You ever feel all loved and awesome, maybe a little too much before you probably should? I'm not dating this guy yet...but (I know, I probably sound like a broken record about this, but DUDE I AM SO NERVOUS ABOUT RELATIONSHIPS, especially this one cause this friendship means the most to me) I can't help but feel so confident that things are actually going to work out with him. It terrifies me because I really have never been this confident about a relationship. Yet, even though I feel terrified, I feel so... safe...

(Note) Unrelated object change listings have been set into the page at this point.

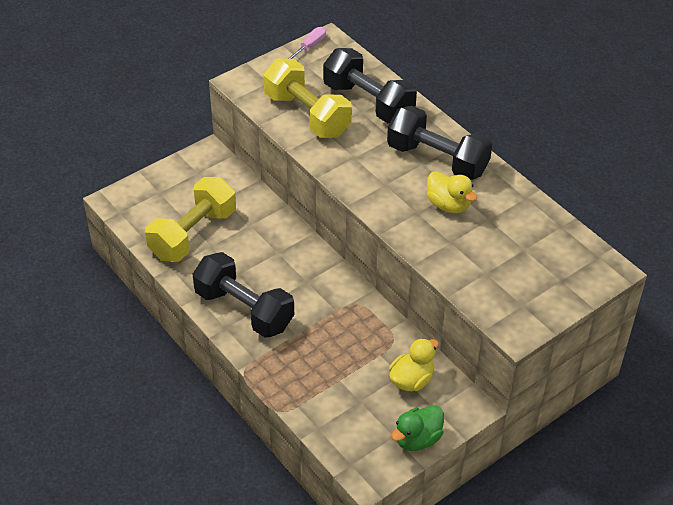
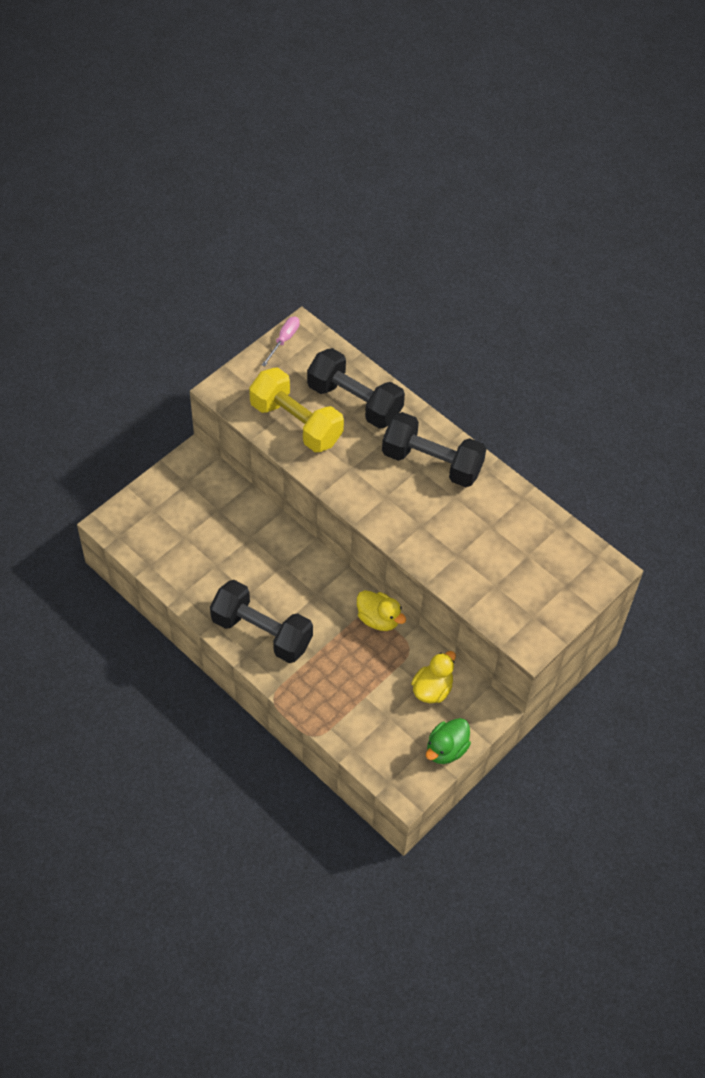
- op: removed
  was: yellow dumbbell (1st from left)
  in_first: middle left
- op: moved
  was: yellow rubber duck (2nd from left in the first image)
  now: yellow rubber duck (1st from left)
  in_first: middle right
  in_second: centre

I feel like a kid who was abandoned in a forest, scraped and bruised, and now has been picked up by strong guy who never stopped searching for me. He's someone I KNOW won't put me down until we have made it safely out of the forest so he can tend to my wounds and assure I can stand on my own again. I've never felt this safe in a relationship, and whats pretty amazing is that I've always felt this safe with him in our friendship; now, I feel even safer knowing that he wants to be with me in a relationship. Even more so, he wants to be SURE for the both of us without leading me on. Yet, even with him trying not to lead me on, I can't help but hope for it all the more because of just how amazing he is. I'm just grateful, because he has renewed my hope in my ability to love, and is taring down all my insecurities with his sincere actions and consistency. I feel like the luckiest girl in the world, and honestly, I never thought I would actually say that. His kindness, humility, humor, warmth in his eyes, smile and words astound me in so many ways. I only pray to God I can give him what he deserves, and pray even more that he doesn't settle for less. I still sometimes feel he deserves more than I may be capable of giving. But, I do know he deserves all that I hope and aspire to give him, and honestly, he gives me hope in believing that maybe I am capable of more than even I feel I can achieve for not only him, but for myself.
I just pray I don't regret opening my heart so quickly... How can one person make one feel so hopeful and so quickly?